There is more to good economic policy than protecting the interests of employers

But you wouldn’t know it if you listened to the message that the BC Liberals have been sending in this provincial election campaign. Instead of discussing the merits of his party’s proposed economic recovery policy, the incumbent Premier prefers to tell British Columbians that responsible economic stewardship involves keeping the business sector happy and anything that goes against the interests of “employers” (such as increasing the minimum wage, for example) is bad policy. The BC Liberals’ tactic seems to be to market themselves as friends of businesses while portraying the BC NDP as the business sector worst enemy.

This tactic was used in the televised leaders’ debate last weekend, when Mr Campbell remarked:

“When you’re talking about the economy, I think it’s fair to ask the question: Why is there not one major employer group in British Columbia – in mining, in tourism, in forestry – that actually supports the New Democrats’ policies?”

Like most other over-simplified messages, this one is also incorrect. Good economic policy does not mean pandering to business-based interest groups. Yes, lowering business taxes and relaxing workers’ rights makes it easier for firms to reap higher profits, which encourages them to set up locally, creating jobs for the local population and increasing economic growth. However, economic growth alone is not a guarantee that everyone (or even most people) would benefit from the increased prosperity. In BC, we’ve seen this clearly over the last 25 years, when economic growth was strong yet poverty remained largely unchanged and income inequality increased substantially.

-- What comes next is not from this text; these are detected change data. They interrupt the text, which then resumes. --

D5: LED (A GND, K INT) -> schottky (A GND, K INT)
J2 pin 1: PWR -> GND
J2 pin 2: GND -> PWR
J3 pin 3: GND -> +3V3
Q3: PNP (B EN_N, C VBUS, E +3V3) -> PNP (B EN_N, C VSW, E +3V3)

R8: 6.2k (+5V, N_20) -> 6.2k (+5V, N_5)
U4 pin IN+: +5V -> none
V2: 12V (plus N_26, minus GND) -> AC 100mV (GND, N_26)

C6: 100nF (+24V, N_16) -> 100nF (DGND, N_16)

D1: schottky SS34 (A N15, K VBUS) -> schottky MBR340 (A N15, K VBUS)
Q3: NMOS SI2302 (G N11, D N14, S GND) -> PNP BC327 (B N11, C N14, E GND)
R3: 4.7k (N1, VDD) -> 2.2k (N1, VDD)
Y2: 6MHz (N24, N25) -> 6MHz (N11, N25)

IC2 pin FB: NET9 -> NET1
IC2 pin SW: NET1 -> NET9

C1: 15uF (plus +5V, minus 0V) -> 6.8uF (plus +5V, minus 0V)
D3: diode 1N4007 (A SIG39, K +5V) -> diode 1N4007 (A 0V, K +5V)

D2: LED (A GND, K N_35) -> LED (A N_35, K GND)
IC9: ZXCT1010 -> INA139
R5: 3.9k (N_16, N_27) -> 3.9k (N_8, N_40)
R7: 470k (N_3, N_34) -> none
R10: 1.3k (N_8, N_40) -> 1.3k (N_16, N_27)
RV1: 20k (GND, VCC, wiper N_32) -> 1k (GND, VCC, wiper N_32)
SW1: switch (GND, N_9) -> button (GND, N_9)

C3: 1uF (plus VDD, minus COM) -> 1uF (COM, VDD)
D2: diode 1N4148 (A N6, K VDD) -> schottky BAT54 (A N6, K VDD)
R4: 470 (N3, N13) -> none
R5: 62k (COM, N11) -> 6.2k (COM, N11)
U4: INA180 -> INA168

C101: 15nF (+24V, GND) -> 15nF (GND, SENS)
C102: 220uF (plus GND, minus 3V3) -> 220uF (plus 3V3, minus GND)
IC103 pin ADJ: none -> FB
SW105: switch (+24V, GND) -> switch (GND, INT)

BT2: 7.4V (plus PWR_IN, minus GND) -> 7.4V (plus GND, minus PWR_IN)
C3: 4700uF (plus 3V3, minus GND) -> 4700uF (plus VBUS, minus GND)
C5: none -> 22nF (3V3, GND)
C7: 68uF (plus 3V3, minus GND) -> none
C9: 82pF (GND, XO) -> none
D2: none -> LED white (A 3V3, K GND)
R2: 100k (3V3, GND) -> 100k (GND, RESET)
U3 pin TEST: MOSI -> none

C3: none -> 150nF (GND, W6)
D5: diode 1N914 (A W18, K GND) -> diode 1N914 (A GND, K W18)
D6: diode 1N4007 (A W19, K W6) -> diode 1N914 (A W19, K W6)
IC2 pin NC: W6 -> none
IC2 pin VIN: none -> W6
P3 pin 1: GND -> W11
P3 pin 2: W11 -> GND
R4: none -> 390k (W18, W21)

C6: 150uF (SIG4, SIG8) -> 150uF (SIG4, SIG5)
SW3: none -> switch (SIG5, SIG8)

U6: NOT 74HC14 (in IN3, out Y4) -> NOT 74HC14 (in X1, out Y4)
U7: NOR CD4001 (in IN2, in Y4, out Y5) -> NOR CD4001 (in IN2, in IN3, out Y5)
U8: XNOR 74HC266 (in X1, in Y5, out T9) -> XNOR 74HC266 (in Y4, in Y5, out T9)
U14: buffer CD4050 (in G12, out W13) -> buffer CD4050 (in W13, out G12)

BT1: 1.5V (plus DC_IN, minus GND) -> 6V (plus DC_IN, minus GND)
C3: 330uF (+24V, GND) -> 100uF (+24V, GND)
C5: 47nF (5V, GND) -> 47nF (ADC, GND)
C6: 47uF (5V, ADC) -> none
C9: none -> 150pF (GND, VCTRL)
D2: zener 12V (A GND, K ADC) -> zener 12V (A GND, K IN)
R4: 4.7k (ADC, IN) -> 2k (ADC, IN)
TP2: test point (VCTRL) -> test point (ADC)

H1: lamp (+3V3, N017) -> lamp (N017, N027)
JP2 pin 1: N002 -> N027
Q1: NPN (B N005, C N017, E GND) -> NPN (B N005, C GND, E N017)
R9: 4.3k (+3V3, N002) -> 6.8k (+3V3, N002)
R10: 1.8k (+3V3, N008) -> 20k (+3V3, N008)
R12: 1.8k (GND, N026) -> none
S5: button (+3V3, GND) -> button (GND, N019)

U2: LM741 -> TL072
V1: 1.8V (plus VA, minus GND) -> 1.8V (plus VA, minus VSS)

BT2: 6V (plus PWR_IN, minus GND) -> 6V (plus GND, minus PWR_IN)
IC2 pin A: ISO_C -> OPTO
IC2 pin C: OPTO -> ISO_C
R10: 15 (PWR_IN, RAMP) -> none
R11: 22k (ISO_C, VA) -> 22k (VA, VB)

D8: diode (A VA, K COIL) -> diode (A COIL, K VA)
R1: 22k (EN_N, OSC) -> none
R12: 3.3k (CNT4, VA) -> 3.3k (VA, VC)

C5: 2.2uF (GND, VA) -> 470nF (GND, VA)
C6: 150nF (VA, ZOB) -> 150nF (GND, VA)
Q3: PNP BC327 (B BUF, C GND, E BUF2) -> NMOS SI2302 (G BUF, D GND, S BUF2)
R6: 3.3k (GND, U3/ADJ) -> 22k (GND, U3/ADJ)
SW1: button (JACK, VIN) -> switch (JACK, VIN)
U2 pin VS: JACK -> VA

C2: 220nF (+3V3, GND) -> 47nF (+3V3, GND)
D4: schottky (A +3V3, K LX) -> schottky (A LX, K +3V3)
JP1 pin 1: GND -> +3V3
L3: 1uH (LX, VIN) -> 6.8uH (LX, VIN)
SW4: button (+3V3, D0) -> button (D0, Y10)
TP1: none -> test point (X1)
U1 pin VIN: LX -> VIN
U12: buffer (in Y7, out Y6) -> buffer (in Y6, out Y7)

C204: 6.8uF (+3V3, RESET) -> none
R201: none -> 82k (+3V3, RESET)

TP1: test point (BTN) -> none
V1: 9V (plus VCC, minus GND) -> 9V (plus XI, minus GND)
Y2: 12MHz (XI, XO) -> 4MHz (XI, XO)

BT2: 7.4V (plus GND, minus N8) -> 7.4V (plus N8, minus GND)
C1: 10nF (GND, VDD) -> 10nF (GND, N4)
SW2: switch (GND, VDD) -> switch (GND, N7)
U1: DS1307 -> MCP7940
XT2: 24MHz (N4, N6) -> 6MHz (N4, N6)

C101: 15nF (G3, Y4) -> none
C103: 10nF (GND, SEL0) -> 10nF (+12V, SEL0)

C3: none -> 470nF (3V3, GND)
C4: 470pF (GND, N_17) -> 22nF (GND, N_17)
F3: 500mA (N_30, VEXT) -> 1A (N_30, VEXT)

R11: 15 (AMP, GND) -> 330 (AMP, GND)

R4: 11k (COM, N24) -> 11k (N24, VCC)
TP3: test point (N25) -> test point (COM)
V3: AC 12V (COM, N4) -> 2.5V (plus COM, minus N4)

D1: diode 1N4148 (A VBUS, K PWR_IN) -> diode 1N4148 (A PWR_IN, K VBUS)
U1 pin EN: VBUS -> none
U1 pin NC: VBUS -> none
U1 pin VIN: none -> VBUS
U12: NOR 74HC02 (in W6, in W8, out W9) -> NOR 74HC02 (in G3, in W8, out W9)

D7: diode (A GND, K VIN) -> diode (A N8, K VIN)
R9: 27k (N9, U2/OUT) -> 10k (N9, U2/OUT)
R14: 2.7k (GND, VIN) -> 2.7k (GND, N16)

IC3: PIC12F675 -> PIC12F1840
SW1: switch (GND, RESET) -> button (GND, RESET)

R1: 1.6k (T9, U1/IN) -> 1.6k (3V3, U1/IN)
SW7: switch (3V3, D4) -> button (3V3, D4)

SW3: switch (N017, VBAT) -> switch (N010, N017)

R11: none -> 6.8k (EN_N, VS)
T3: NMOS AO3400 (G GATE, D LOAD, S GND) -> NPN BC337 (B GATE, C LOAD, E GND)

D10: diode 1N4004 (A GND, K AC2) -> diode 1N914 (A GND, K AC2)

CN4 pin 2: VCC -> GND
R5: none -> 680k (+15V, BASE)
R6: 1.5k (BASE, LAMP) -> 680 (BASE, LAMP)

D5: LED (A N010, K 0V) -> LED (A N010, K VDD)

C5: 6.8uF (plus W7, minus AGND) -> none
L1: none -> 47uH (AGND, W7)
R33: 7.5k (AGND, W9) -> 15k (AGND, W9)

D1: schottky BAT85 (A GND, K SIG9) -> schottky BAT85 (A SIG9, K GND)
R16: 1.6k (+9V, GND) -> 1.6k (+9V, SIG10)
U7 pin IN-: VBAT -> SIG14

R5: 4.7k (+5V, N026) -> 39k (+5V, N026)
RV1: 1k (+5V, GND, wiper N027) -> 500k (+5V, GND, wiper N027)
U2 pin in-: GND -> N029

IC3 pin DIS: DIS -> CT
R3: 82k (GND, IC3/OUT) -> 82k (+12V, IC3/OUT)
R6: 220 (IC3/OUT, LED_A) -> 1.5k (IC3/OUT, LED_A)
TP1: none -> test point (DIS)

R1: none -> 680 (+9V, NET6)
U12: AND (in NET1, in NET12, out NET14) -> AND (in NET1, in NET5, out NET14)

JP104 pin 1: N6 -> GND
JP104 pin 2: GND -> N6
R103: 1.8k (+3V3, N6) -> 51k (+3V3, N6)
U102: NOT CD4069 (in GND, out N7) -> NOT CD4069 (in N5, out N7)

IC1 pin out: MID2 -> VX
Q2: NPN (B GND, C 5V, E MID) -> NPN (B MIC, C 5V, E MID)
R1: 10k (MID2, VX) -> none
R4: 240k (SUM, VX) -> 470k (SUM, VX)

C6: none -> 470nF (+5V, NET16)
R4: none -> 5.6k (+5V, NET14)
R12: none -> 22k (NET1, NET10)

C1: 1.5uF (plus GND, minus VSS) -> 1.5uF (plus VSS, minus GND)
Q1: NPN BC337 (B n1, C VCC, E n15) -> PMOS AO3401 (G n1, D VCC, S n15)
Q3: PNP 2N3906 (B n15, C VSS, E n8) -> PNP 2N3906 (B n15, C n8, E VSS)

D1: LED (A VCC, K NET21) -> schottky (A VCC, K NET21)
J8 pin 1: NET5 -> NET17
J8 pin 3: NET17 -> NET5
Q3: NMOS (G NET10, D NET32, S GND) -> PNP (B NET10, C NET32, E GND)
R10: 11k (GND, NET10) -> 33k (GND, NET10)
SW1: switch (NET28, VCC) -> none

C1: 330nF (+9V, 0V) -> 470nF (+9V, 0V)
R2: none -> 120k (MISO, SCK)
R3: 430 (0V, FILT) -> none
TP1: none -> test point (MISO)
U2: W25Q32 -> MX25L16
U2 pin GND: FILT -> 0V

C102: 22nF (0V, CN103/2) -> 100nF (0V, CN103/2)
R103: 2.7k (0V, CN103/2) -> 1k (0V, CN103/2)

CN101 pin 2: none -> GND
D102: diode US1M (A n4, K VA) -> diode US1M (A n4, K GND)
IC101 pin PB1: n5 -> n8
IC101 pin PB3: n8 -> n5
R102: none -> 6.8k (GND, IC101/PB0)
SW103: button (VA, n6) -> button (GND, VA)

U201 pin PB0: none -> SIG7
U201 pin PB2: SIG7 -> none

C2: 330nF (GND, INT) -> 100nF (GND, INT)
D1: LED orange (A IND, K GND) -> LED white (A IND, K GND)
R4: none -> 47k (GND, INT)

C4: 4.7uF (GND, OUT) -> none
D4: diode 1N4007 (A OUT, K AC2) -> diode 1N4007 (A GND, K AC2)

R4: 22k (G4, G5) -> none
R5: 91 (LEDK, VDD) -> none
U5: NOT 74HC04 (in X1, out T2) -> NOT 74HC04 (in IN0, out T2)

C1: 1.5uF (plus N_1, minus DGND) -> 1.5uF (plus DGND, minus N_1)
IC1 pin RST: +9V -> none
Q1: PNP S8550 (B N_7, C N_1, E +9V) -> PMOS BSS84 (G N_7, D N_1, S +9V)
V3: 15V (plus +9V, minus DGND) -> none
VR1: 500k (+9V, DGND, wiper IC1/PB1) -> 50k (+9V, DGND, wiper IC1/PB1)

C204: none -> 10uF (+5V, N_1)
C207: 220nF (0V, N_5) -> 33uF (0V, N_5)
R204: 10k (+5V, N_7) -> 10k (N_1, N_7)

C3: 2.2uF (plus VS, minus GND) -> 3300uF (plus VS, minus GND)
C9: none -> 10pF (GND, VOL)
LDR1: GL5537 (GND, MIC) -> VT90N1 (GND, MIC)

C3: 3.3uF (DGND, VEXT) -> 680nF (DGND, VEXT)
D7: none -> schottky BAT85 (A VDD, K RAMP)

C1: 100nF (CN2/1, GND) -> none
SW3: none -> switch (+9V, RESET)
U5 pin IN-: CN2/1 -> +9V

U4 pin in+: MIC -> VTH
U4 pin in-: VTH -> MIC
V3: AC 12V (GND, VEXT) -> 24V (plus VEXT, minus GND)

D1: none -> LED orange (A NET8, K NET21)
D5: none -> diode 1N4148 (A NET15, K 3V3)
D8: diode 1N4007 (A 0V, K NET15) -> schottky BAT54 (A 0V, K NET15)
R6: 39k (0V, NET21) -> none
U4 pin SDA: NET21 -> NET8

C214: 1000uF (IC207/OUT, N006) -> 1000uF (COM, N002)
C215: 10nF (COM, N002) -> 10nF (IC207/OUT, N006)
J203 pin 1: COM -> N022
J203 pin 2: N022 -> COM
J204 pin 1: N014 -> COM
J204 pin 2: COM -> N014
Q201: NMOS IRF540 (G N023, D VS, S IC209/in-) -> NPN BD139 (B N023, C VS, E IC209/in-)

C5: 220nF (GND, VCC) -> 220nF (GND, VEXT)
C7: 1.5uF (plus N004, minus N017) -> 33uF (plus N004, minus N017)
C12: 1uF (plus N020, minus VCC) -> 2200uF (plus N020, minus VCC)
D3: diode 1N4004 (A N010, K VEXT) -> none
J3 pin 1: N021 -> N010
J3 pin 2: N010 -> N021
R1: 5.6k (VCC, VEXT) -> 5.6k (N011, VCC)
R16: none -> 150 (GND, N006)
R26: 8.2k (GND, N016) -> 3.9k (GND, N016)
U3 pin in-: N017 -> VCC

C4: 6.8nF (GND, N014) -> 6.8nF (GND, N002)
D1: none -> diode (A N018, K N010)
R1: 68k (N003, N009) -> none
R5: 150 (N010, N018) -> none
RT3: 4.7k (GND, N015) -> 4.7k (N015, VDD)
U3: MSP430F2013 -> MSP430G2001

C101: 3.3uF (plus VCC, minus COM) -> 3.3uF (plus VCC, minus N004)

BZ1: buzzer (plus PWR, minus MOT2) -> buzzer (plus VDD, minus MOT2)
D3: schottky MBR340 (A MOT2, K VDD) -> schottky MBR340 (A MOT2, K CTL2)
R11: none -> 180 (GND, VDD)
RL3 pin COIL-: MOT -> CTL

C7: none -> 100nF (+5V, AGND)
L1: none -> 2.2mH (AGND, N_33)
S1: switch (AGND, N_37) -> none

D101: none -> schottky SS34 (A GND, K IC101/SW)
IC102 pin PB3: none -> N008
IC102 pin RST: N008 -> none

Where does this leave us? We need to keep in mind that the whole point of having a strong economy is to benefit society by improving the standard of living of people. We cannot continue to ignore our social and environmental problems in the name of having a strong economy. We need to balance the need of businesses to keep their costs low with the needs of workers to earn enough so that they are able to afford the basics like housing, child care, education to make sure we’re all set on the right path in life.

This does not mean that we have to completely ignore the interests of the business sector. Policy-making in a recession involves some trade offs for sure, but it’s not the all-or-nothing proposition that the BC Liberals are trying to make it.

US President Obama summed it up well on March 10th, when he revealed the first details of his education plan (quoted widely in the media, for example here):

I know there are some who believe we can only handle one challenge at a time [but] we don’t have the luxury of choosing between getting our economy moving now and rebuilding it over the long term.

It’s time for our policy-makers to recognize that tax dollars are not simply a drain of resources from individuals or businesses but can and should be used for productive investments that would make the economy stronger and more sustainable in the future. These investments include building up physical infrastructure, as the current government is doing, but they also include making this infrastructure “green,” which they are not doing (as Marc explains here), as well as building up the social infrastructure we require to ensure that our children are well-educated and prepared to face the challenges of tomorrow.

The current US Administration is doing it. Let’s make sure that those we elect next week in BC do the same.


  • The contempt to workers is well expressed by the team of lawyers who prepared ‘Insult to Injury’. Nothing expresses your a cog then no MLA’s showing up on the Day of Mourning. Employers can continue to rejoice.

    “Families and employers are under the impression that the WCB premiums they pay actually offer some kind of protection, but sadly, that protection is almost non-existent. When will British Columbians have had enough? I think the resounding answer to that question will come on May 12, 2009.”

  • that was an excellent post – it is not one over the other but what works best for people – it’s a straw horse that Campbell is creating and hopes that people don’t see that – the market should work for people.

  • The Liberals are following a script that was adroitly dissected in 1942/43 by Michal Kalecki in his lecture/article, “The Political Aspects of Full Employment”. They offer bad ‘economic arguments’ for positions that are politically motivated. It’s literally a ‘confidence game.’

    Under a laissez-faire system the level of employment depends to a great extent on the so-called state of confidence. If this deteriorates, private investment declines, which results in a fall of output and employment (both directly and through the secondary effect of the fall in incomes upon consumption and investment). This gives the capitalists a powerful indirect control over government policy: everything which may shake the state of confidence must be carefully avoided because it would cause an economic crisis. But once the government learns the trick of increasing employment by its own purchases, this powerful controlling device loses its effectiveness.

    Employers don’t want full employment.

    The reasons for the opposition of the ‘industrial leaders’ to full employment achieved by government spending may be subdivided into three categories: (i) dislike of government interference in the problem of employment as such; (ii) dislike of the direction of government spending (public investment and subsidizing consumption); (iii) dislike of the social and political changes resulting from the maintenance of full employment.

    So much for Liberal posturing about their “responsible economic stewardship.” Unfortunately, NDP leader Carole James doesn’t seem to be interested in articulating a clear critique and alternative to the ‘obstinate ignorance’ of the Liberals. I heard her this morning on CBC stringing together platitudes, including “making a difference” at least twice. Exactly what kind of difference? Is it really that much different to have an NDP government ‘reluctantly’ playing the confidence game with finance and big business that the Liberals pursue with glee?